Lessons for Leaders of Distressed Hospitals
By Anthony Sudduth, CEO, Southwest Health System
Last year, Southwest Health System (SHS), in Cortez, Colorado, found itself in the midst of a significant financial crisis. The hospital had violated bond covenants associated with a $32 million building project, failing to meet the 80 days cash-on-hand requirement for four consecutive quarters. This violation triggered technical default, which could have led to bankruptcy and closure. Instead, SHS acted swiftly and decisively, becoming not a cautionary tale but a comeback story and an inspiration.
The SHS turnaround is a bright spot amid a grim picture across the nation. Healthcare industry distress, as measured in the Polsinelli-TrBK Distress Indices Report, has risen 305% since 2010. However, hospital distress does not mean closure is imminent. SHS’s turnaround is a prime example.
Tips from a Successful Turnaround
- A turnaround may still be possible even if the situation is dire. However, dire circumstances may call for drastic measures. SHS’s board of directors removed the executive team in one fell swoop, for example.

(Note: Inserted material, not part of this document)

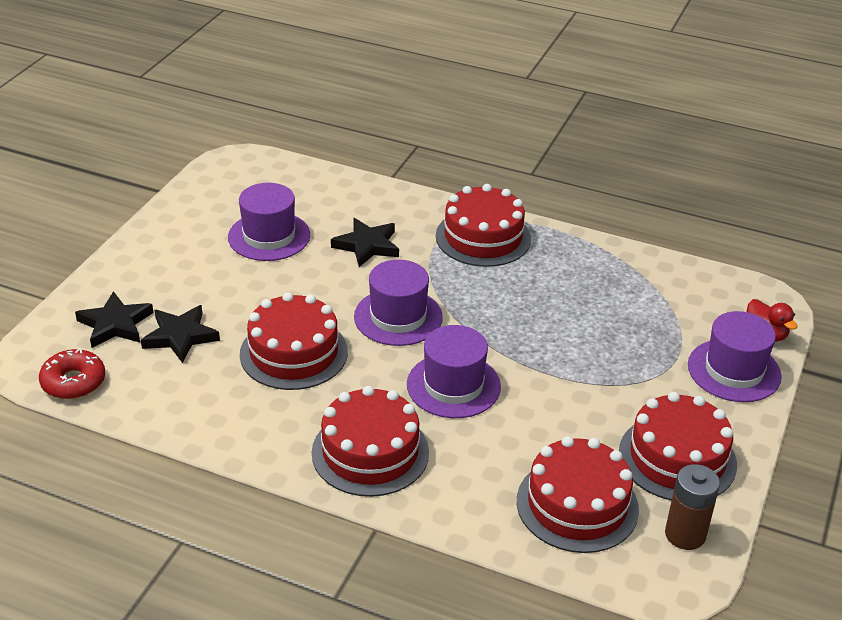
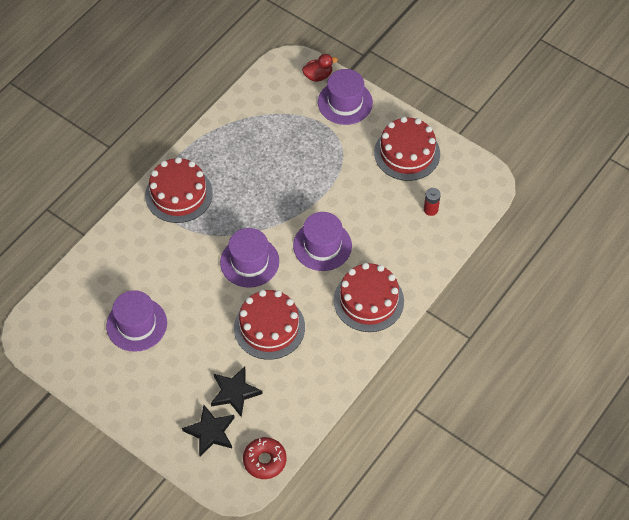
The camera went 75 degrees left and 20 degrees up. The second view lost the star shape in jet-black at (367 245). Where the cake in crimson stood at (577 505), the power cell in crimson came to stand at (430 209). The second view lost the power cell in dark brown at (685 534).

- Quick and decisive action is required to right a sinking ship. Merely containing crises was not enough. SHS contracted with CHC to conduct a comprehensive operational assessment, benchmarking the hospital’s performance against peer hospitals to help identify opportunities for immediate and long-term improvement.
- Capable and sensitive leadership is critical for a successful turnaround. When replacing its executive team, SHS looked specifically to fill knowledge gaps for the specialized needs of the hospital. New hires brought expertise in finance and experience working in a small rural community. In addition, the new CEO brought change management and communication skills.
- Open communication with the staff, board, physicians and community is critical for success—even when the news is bad. If, for example, staff reduction is inevitable, hospital leaders should convey the necessity of the layoffs to sustain the hospital, keeping quality care delivery in mind.
- Careful consideration helps consolidate staffing cuts into one round of layoffs. Multiple rounds generate anxiety among staff, and productivity can plummet as a result. A single round is also easier on leaders who deliver the news and lose sleep over the decision.
- Thoroughly look for all opportunities to streamline operations and cut costs. The operational assessment CHC conducted identified opportunities for improved efficiencies and cost savings, but that was just the beginning. Next came a productivity analysis; cost report assessment; position-driven workforce reduction; and conversion to CHC Supply Trust, a GPO program that specializes in granting Tier 1 pricing to smaller community hospitals.
- An efficient operation can bring about better clinical care and patient experience. Moving back from the brink and onto solid ground puts a hospital in a better position to carry out its mission. Following the turnaround process, patient satisfaction scores reached a six-year high at SHS. The hospital also carried out a medical staff development plan and hired three providers earlier this year who matched needs specific to the community.